Use the definition of a limit to verify each of the following limits.
(a)
\(\limit{x}{1}{\frac{x^3-1}{x-1}}=3\)
Hint.
\begin{align*}
\abs{\frac{x^3-1}{x-1}-3} \amp = \abs{x^2+x+1-3}\\
\amp \leq\abs{x^2-1}+\abs{x-1}\\
\amp =\abs{(x-1+1)^2-1}+\abs{x-1}\\
\amp =\abs{(x-1)^2+2(x-1)}+\abs{x-1}\\
\amp \leq\abs{x-1}^2 + 3\abs{x-1}\text{.}
\end{align*}
(b)
\(\limit{x}{1}{\frac{\sqrt{x}-1}{x-1}}=1/2\)
Hint.
\begin{align*}
\abs{\frac{\sqrt{x}-1}{x-1}-\frac12}\amp = \abs{\frac{1}{\sqrt{x}+1}-\frac12}\\
\amp =\abs{\frac{2-\left(\sqrt{x}+1\right)}{2\left(\sqrt{x}+1\right)}}\\
\amp =\abs{\frac{1-x}{2\left(1+\sqrt{x}\right)^2}}\\
\amp \leq\frac12\abs{x-1}.{}
\end{align*}
Let’s go back to the original problem: to show that \(\limit{x}{0}{\textstyle\frac{\sin x}{x}}=1\text{.}\)

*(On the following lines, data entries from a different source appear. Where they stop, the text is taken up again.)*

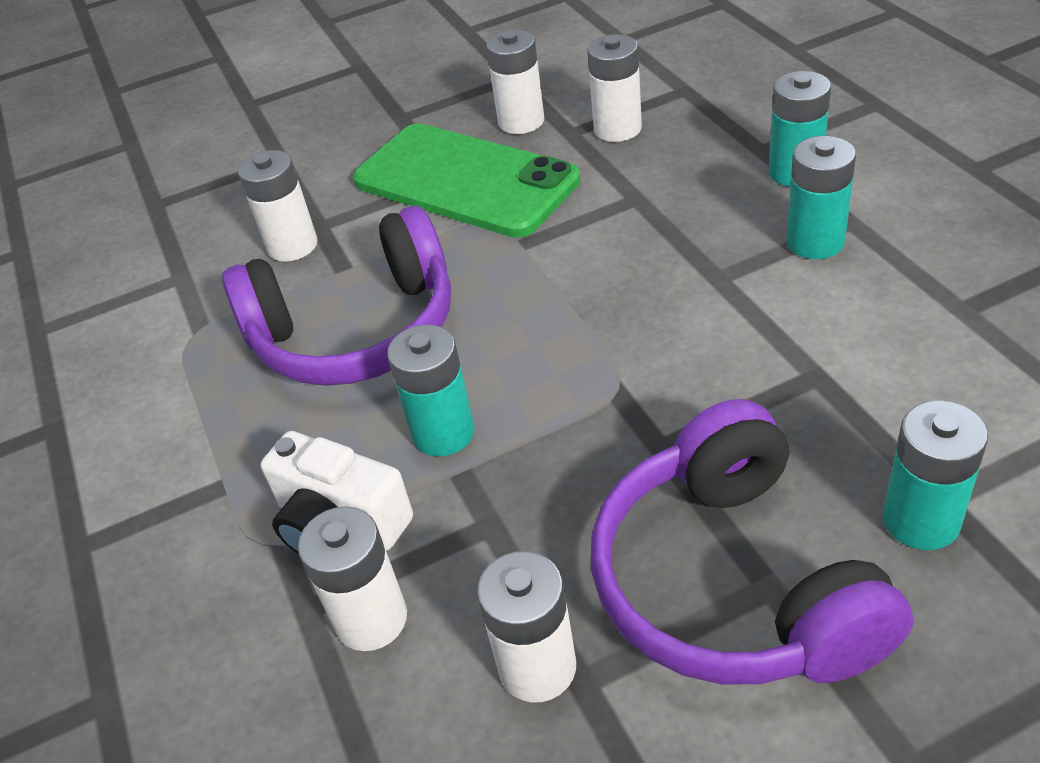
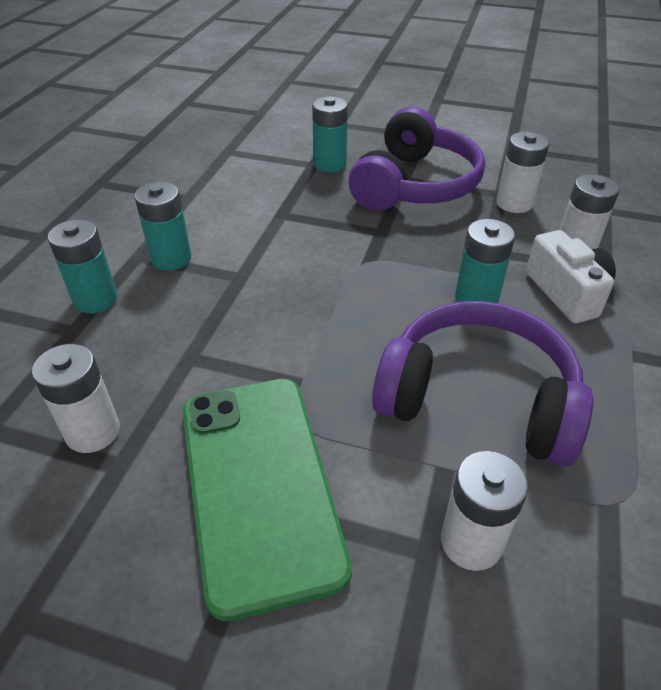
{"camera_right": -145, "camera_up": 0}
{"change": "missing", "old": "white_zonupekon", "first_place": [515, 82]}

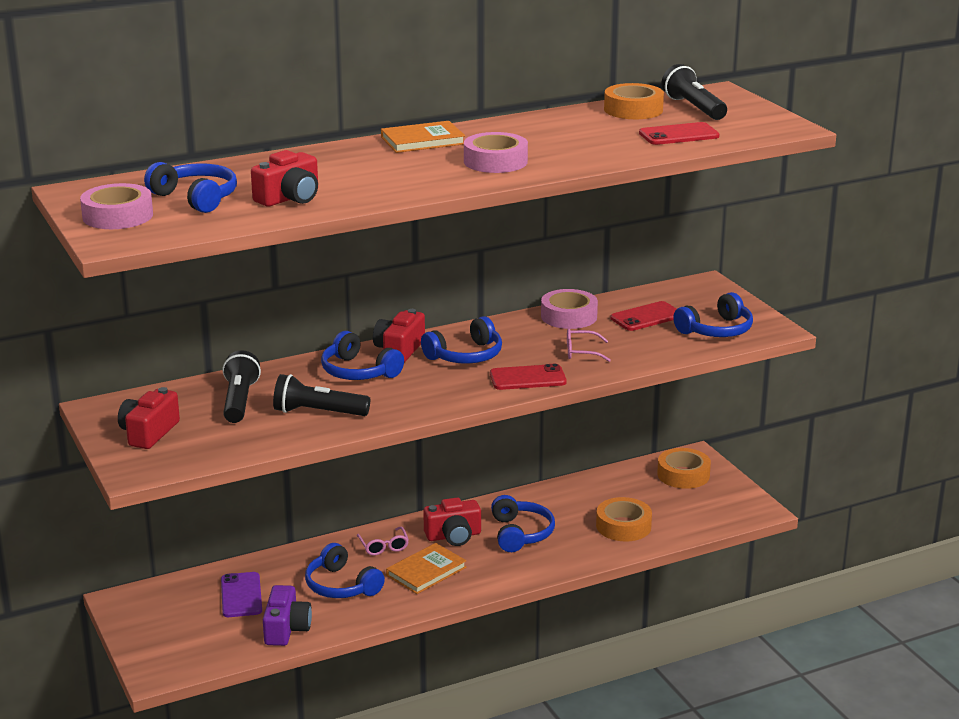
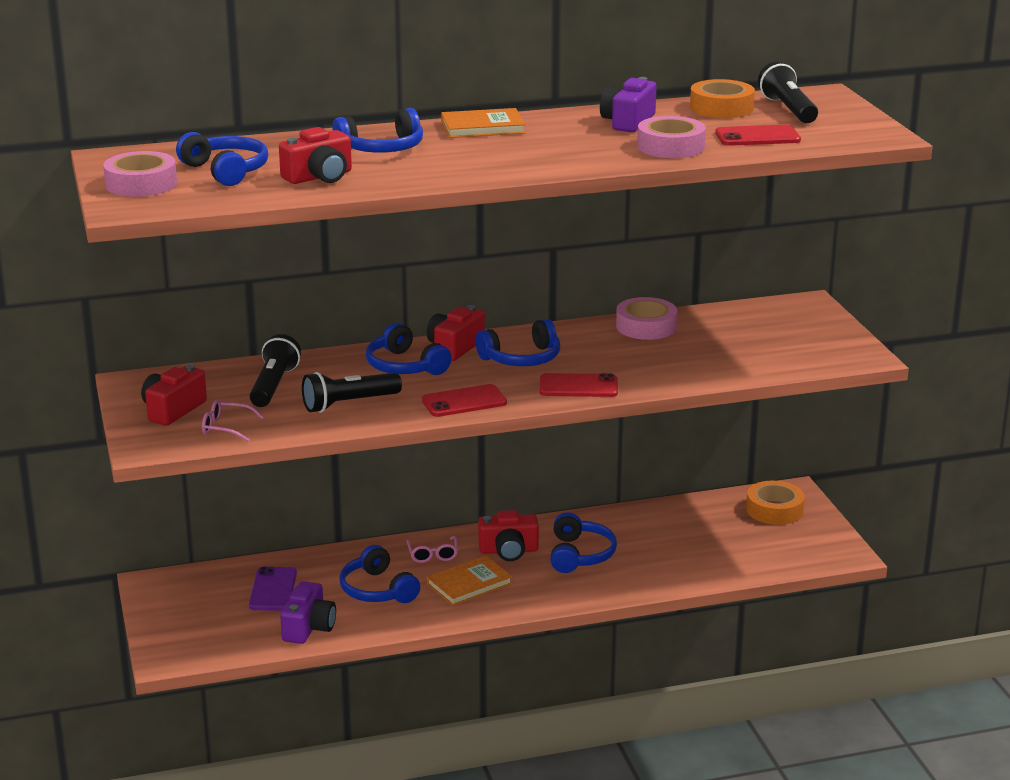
{"camera_right": 10, "camera_up": 0}
{"change": "missing", "old": "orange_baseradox", "first_place": [624, 519]}
{"change": "appeared", "new": "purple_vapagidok", "second_place": [628, 104]}
{"change": "relocated", "old": "pink_baseradox", "first_place": [496, 152], "second_place": [671, 137]}
{"change": "relocated", "old": "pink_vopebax", "first_place": [589, 345], "second_place": [233, 421]}
{"change": "relocated", "old": "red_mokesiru", "first_place": [643, 316], "second_place": [464, 400]}
{"change": "relocated", "old": "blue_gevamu", "first_place": [713, 314], "second_place": [377, 130]}
{"change": "spun", "old": "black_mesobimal", "first_place": [321, 395], "second_place": [352, 392], "degrees": -45}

While rigorous, our definition of continuity is quite cumbersome. We really need to develop some tools we can use to show continuity rigorously without having to refer directly to the definition. We have already seen in
Theorem 8.2.1 one way to do this. Here is another. The key is the observation we made after the definition of a limit:
\begin{equation*}
f \text{ is continuous at } x=a \text{ if and only if } \limit{x}{a}{f(x)}=f(a)\text{.}
\end{equation*}
Read another way, we could say that \(\limit{x}{a}{f(x)}=L\) provided that if we redefine \(f(a)=L\) (or define \(f(a)=L\) in the case where \(f(a)\) is not defined) then \(f\) becomes continuous at \(a\text{.}\) This allows us to use all of the machinery we proved about continuous functions and limits of sequences.

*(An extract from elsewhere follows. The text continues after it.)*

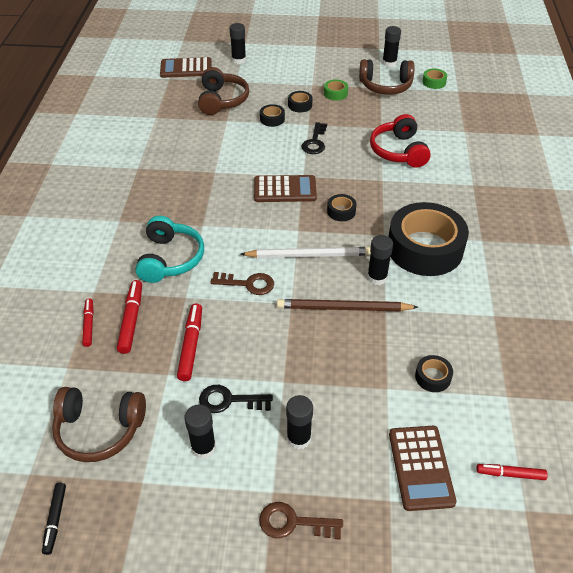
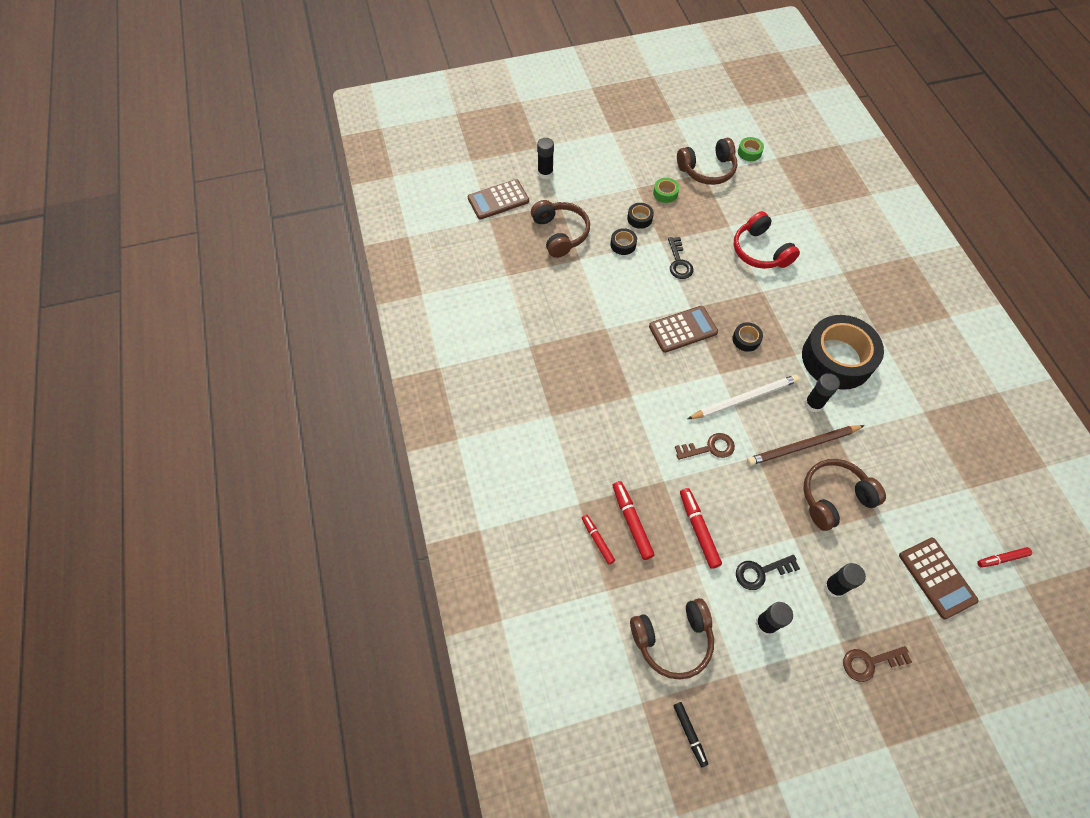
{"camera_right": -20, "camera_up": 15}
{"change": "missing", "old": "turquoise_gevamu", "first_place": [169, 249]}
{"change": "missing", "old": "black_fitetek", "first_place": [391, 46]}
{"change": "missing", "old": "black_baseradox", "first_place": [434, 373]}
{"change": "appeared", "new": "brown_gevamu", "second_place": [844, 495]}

For example, the following corollary to
Theorem 8.2.1 comes virtually for free once we’ve made the observation above.
Corollary 8.3.5.
\(\limit{x}{a}{f(x)}=L\) if and only if \(f\) satisfies the following property:
\begin{equation*}
\forall \text{ sequences } (x_n), x_n\ne a, \text{ if } \limit{n}{\infty}{x_n}=a \text{ then } \limit{n}{\infty}{f(x_n)}=L. {}
\end{equation*}
Armed with this, we can prove the following familiar limit theorems from calculus.
Theorem 8.3.6.
Suppose \(\limit{x}{a}{f(x)}=L\) and \(\limit{x}{a}{g(x)}=M\text{,}\) then
\(\displaystyle \limit{x}{a}{\left(f(x)+g(x)\right)}=L+M\)
\(\displaystyle \limit{x}{a}{\left(f(x)\cdot g(x)\right)}=L\cdot M\)
\(\limit{x}{a}{\left(\frac{f(x)}{g(x)}\right)}=L/M\) provided \(M\ne0\) and \(g(x)\ne{}0\text{,}\) for \(x\) sufficiently close to a (but not equal to \(a\)).
We will prove part (a) to give you a feel for this and let you prove parts (b) and (c).
Proof.
Let
\(\left(x_n\right)\) be a sequence such that
\(x_n\ne
a\) and
\(\limit{n}{\infty}{x_n}=a\text{.}\) Since
\(\limit{x}{a}{f(x)} = L\) and
\(\limit{x}{a}{g(x)} =
M\) we see that
\(\limit{n}{\infty}{f(x_n)} = L\) and
\(\limit{n}{\infty}{g(x_n)} = M\text{.}\) By
Theorem 6.2.4 of
Chapter 6, we have
\(\limit{n}{\infty}{f(x_n)+g(x_n)}=L+M\text{.}\) Since
\(\left\{x_n\right\}\) was an arbitrary sequence with
\(x_n\ne a\) and
\(\limit{n}{\infty}{x_n} = a\) we have
\begin{equation*}
\limit{x}{a}{f(x)+g(x)} = L+M\text{.}
\end{equation*}
Problem 8.3.7.
More in line with our current needs, we have a reformulation of the Squeeze Theorem.
Theorem 8.3.8.
Squeeze Theorem for functions
Suppose \(f(x)\le g(x) \le h(x)\text{,}\) for \(x\) sufficiently close to \(a\) (but not equal to \(a\)). If \(\limit{x}{a}{f(x)}=L=\limit{x}{a}{h(x)}\text{,}\) then \(\limit{x}{a}{g(x)}=L\) also.
Problem 8.3.9.
Returning to \(\limit{x}{0}{\frac{\sin x}{x}}\) we’ll see that the Squeeze Theorem is just what we need. First notice that since \(D(x)=\sin x/x\) is an even function, we only need to focus on \(x>0\) in our inequalities. Consider the unit circle.
Problem 8.3.10.
Use the fact that
\begin{equation*}
\text{ area } (\Delta OAC)\lt \text{ area } (\text{ sector } OAC)\lt \text{ area } (\Delta OAB)
\end{equation*}
to show that if \(0\lt x\lt \pi/2\text{,}\) then \(\cos x\lt
\sin x/x\lt 1\text{.}\) Use the fact that all of these functions are even to extend the inequality for \(-\pi/2\lt x\lt
0\) and use the Squeeze Theorem to show \(\limit{x}{0}{\textstyle\frac{\sin x}{x}}=1\text{.}\)